Car au lieu de Jésus, voici , donc Emmanuelle, née de l’Esprit Saint  et de Marie! Dieu, dans son royaume, n’a pas réellement veillé à assurer la procréation assistée, et voilà ce qui arrive quand on délègue le boulot à un archange légèrement porté sur la boisson!

David Toscana s’amuse, non seulement à revisiter les Évangiles, mais à en faire nouveau qui reprend totalement les quatre autres, avec simplement cette petite dose d’ironie et d’irrespect propre à tout auteur latino-américain surtout quand il est question de religion.

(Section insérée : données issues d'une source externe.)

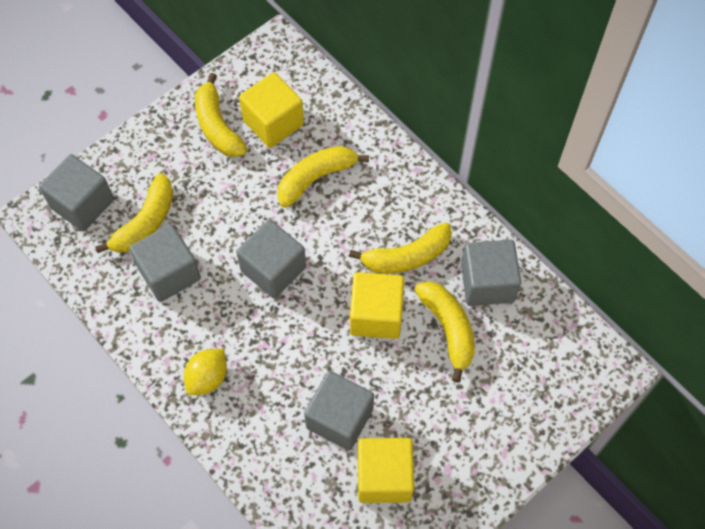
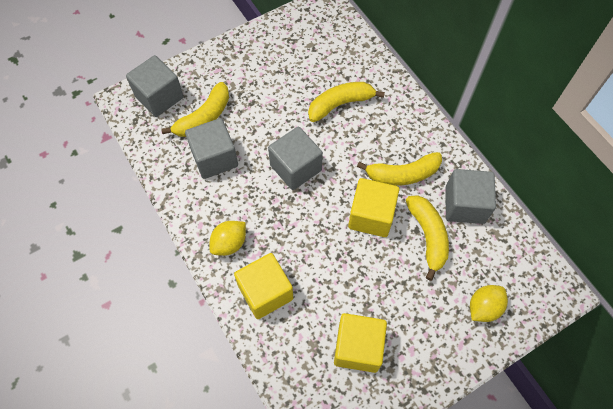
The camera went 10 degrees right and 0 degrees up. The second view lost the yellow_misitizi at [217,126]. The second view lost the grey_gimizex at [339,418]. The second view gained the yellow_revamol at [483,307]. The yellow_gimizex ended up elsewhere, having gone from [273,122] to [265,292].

Je ne vous raconte pas la fin de l’histoire, vous la connaissez aussi bien que moi, sauf qu’encore une fois, les pirouettes littéraires du romancier nous entraînent dans les folles aventures d’une Emmanuelle plus charnelle qu’on n’aurait osé l’imaginer au début. Si j’osais, je vous dirais que ce fabuleux roman est une divine surprise!!!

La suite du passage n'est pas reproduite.